A group of fourth-year physics students from the University of Leicester have calculated that although the Star Wars ship, Millennium Falcon, makes the 'jump to light speed', in reality Han, Luke and Leia would not see light from stars stretching past the ship, movie-style. The students' findings are published in the University of Leicester's yearly Journal of Physics Special Topics, which features original short papers written by students in the final year of their four-year Master of Physics degree.

One of the students, Riley Connors, observes, 'If the Millennium Falcon existed and really could travel that fast, sunglasses would certainly be advisable. On top of this, the ship would need something to protect the crew from harmful X-ray radiation.'

Joshua Argyle, another student, added: 'The resultant effects we worked out were based on Einstein's theory of special relativity, so while we may not be used to them in our daily lives, Han Solo and his crew should certainly understand its implications.'

In the Star Wars trilogy, the spacecraft is equipped with hyperdrives, allowing the crew to approach the speed of light. As the hyperdrive is engaged, every star in the sky is seen to stretch before the characters' eyes as the ship speeds through the galaxy. However, the students determine that in reality, there would be no sign of stars because of the Doppler effect - a phenomenon caused by a source of electromagnetic radiation, including visible light moving towards an observer. The same effect causes the siren of an ambulance to become higher in pitch as it comes towards you.

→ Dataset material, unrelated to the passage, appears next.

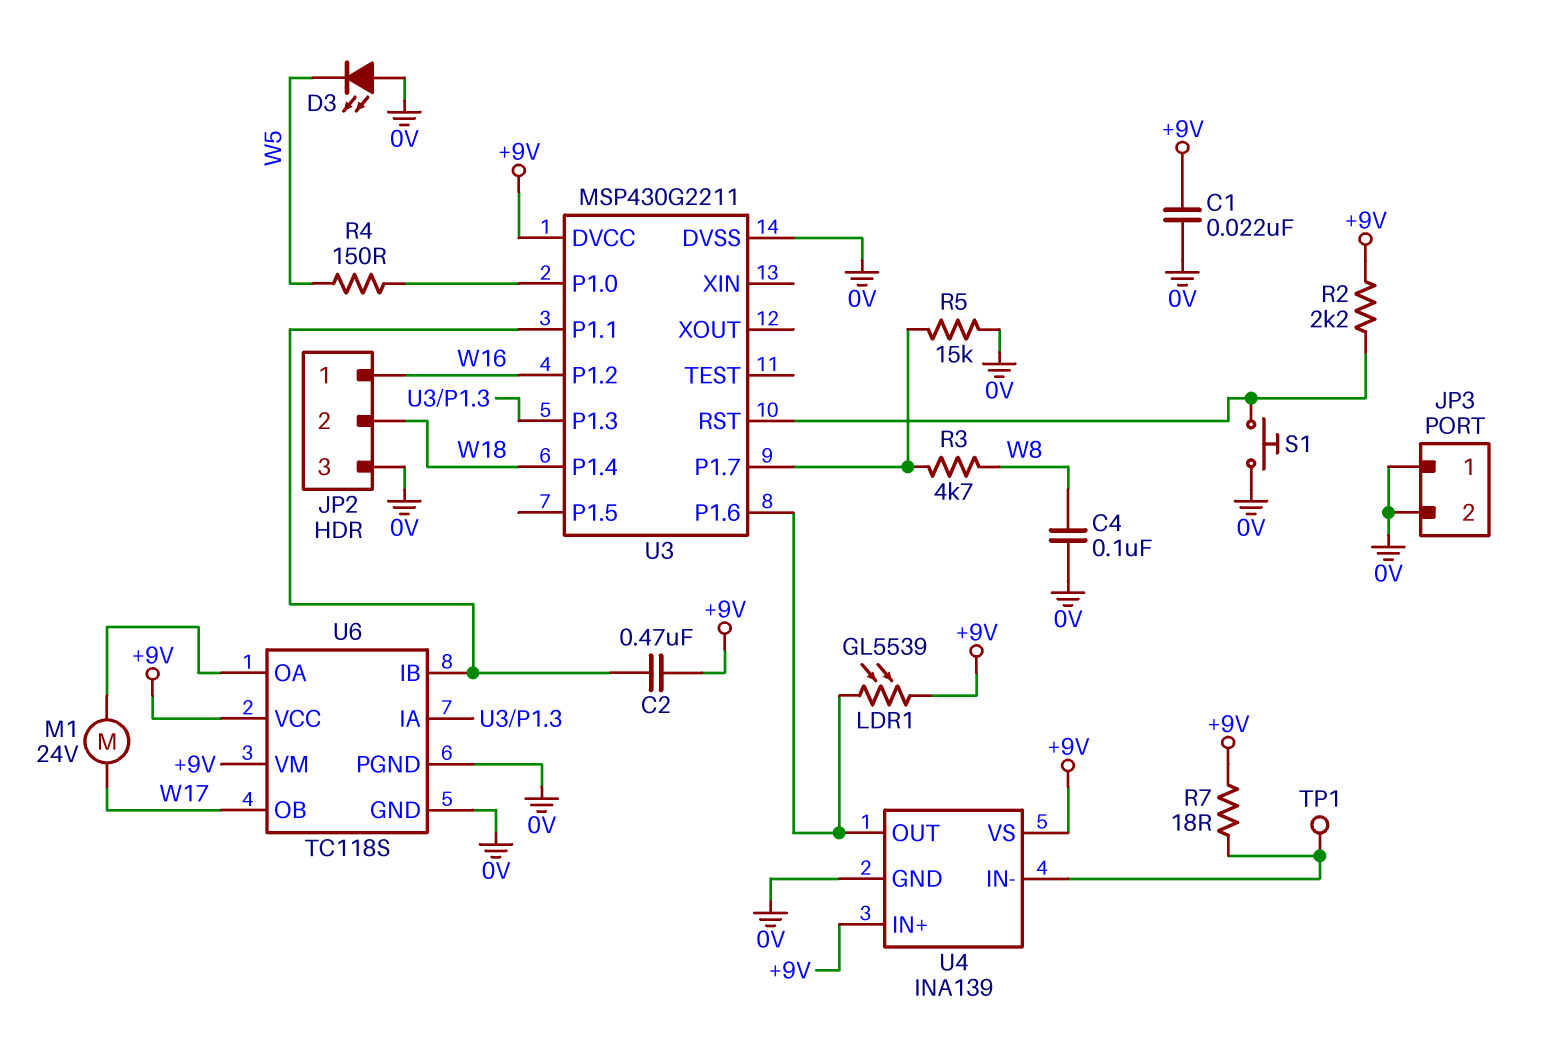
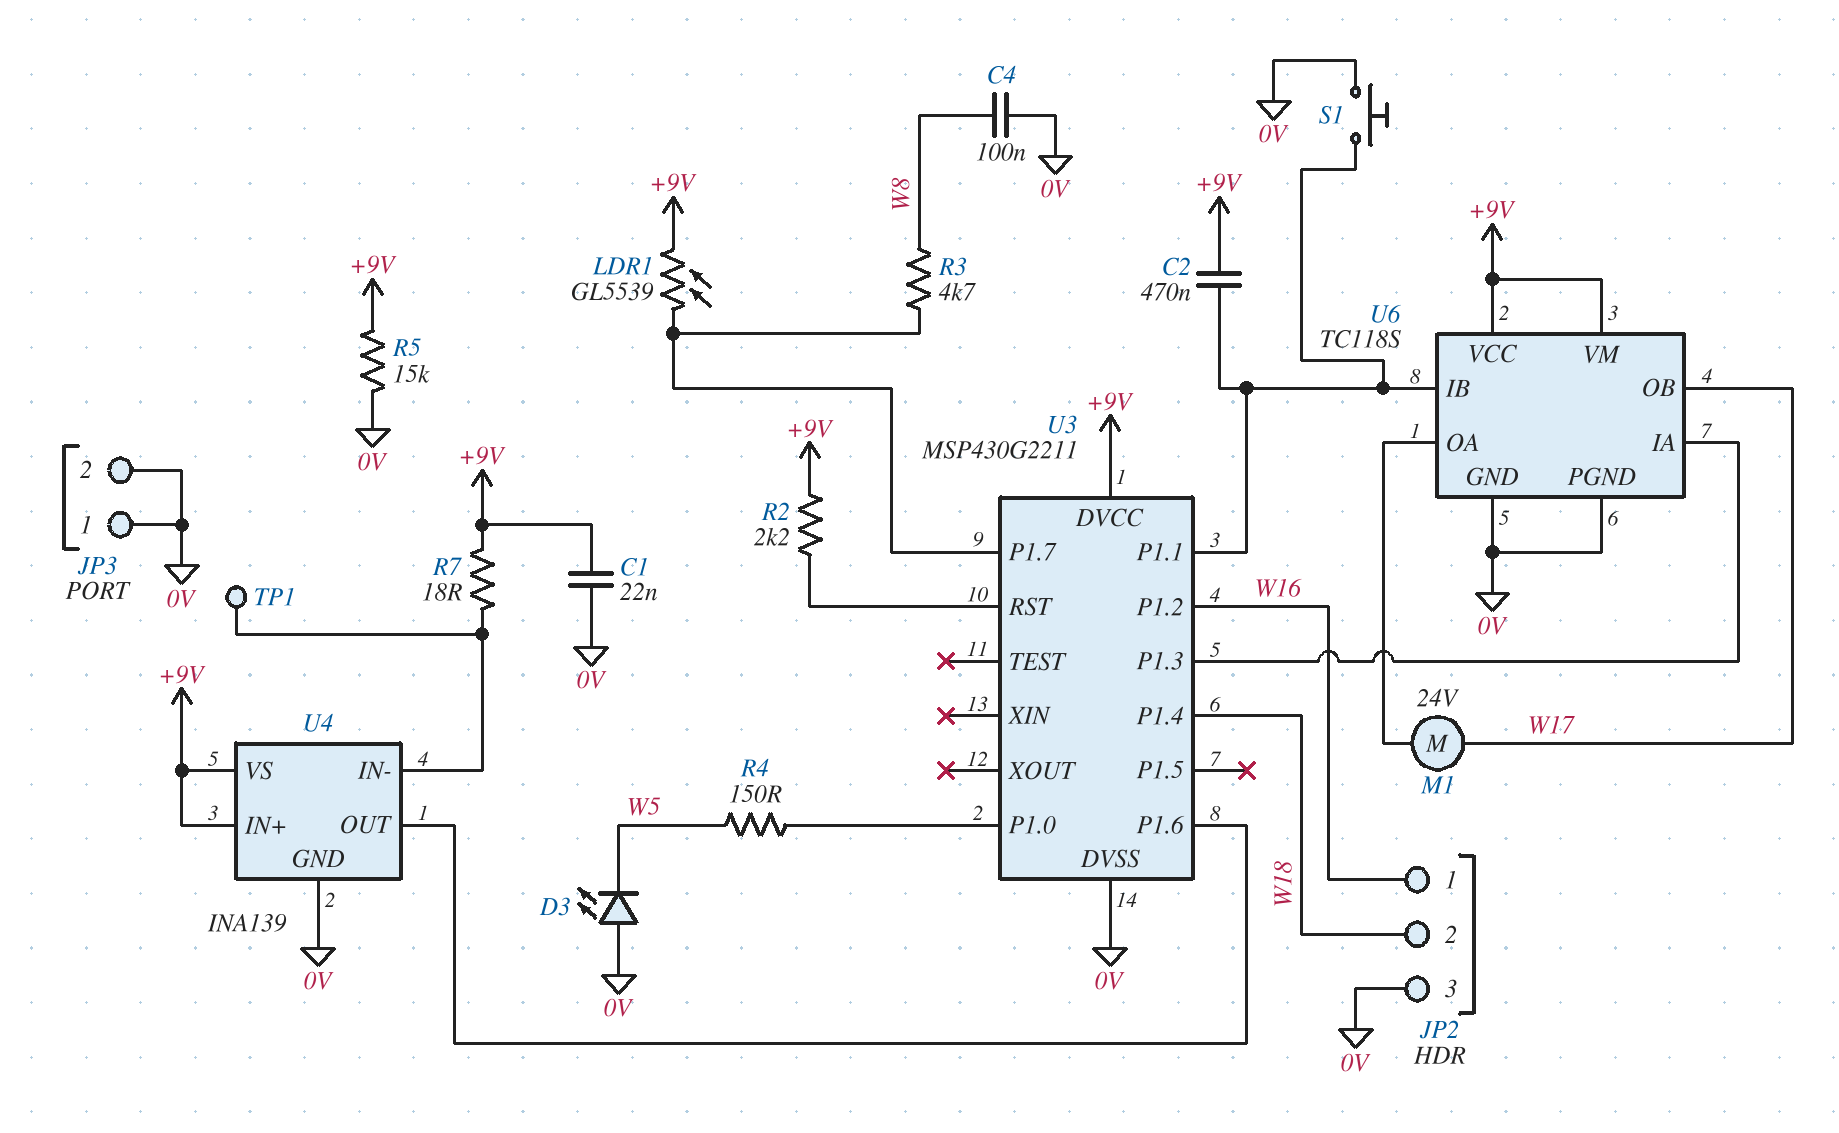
LDR1: GL5539 (+9V, U3/P1.6) -> GL5539 (+9V, U3/P1.7)
R5: 15k (0V, U3/P1.7) -> 15k (+9V, 0V)
S1: button (0V, U3/RST) -> button (0V, U3/P1.1)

After further investigation, the students also found that the intense X-rays from stars would push the ship back, causing it to slow down. The pressure felt by the ship would be comparable to that felt at the bottom of the Pacific Ocean.

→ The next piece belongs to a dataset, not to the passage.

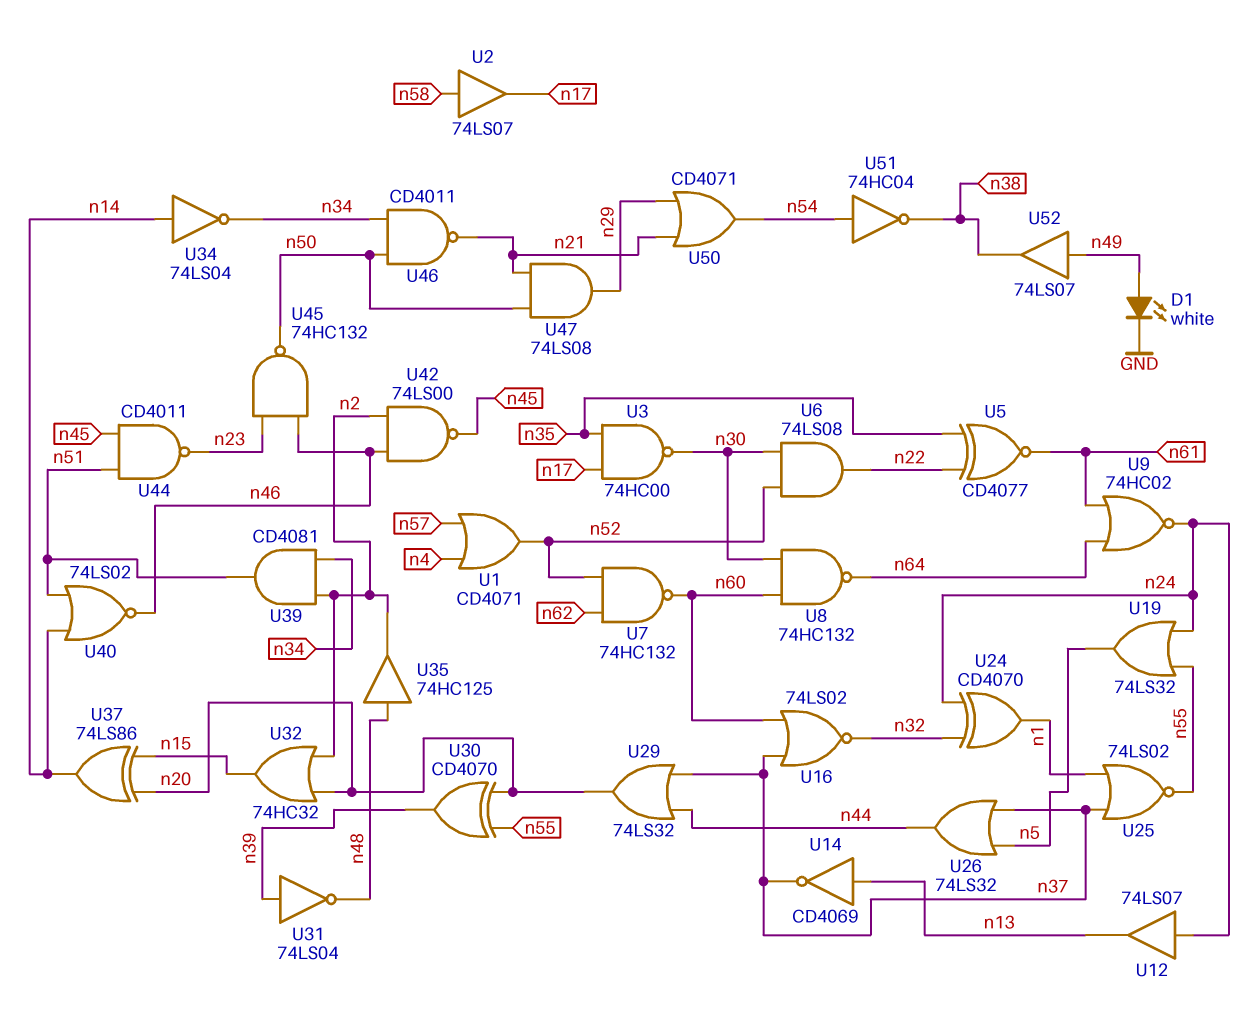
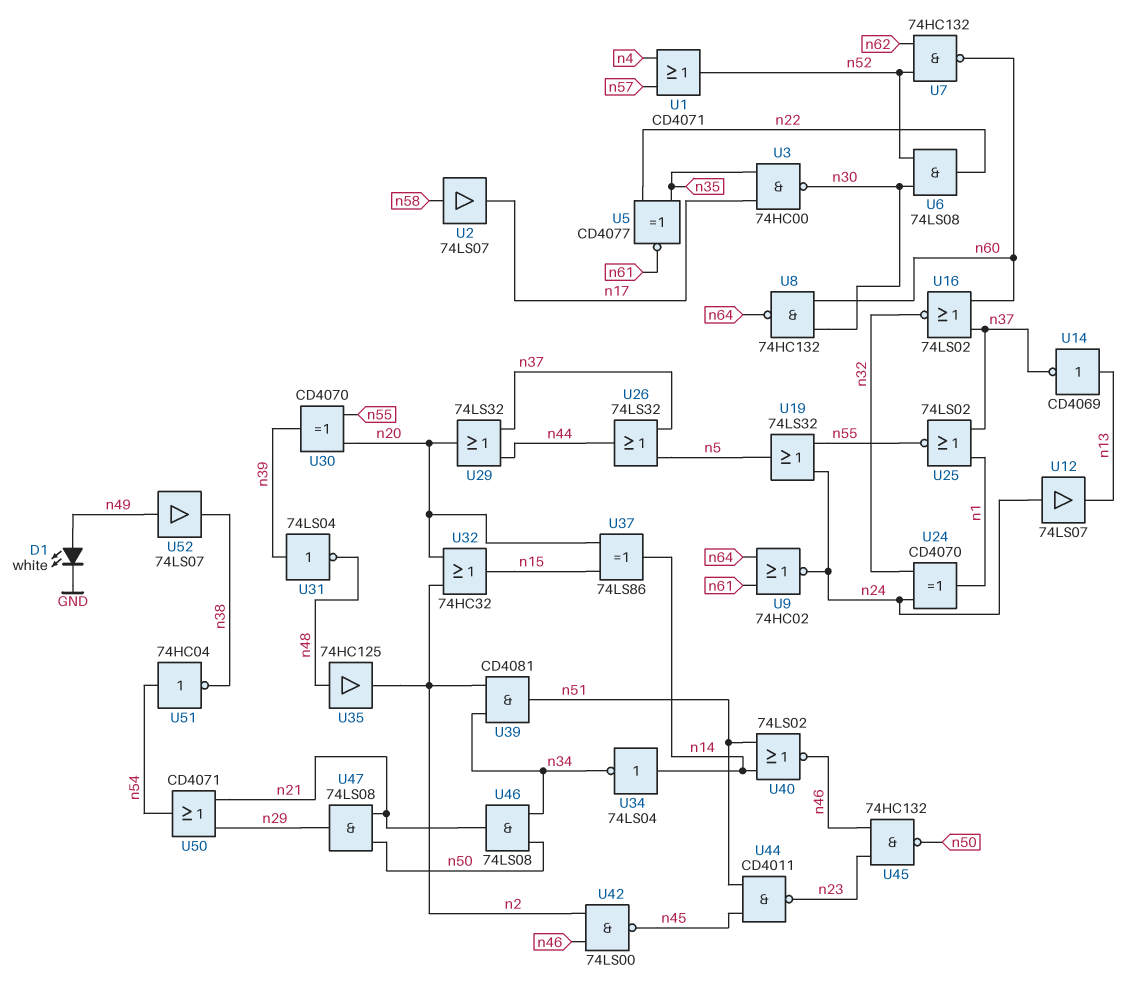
U46: NAND CD4011 (in n34, in n50, out n21) -> AND 74LS08 (in n34, in n50, out n21)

Course leader Dr Mervyn Roy, a lecturer at the University's Department of Physics and Astronomy, says: 'A lot of the papers published in the Journal are on subjects that are amusing, topical, or a bit off the wall. Our fourth years are nothing if not creative! But, to be a research physicist - in industry or academia - you need to show some imagination, to think outside the box, and this is certainly something that the module allows our students to practice.'

He adds: 'Most of our masters students hope to go on to careers in research where a lot of their time will be taken up with scientific publishing - writing and submitting papers, and writing and responding to referee reports. This is another area where the module really helps. Because Physics Special Topics is run exactly like a professional journal, the students get the chance to develop all the skills they will need when dealing with high profile journals later on in life.'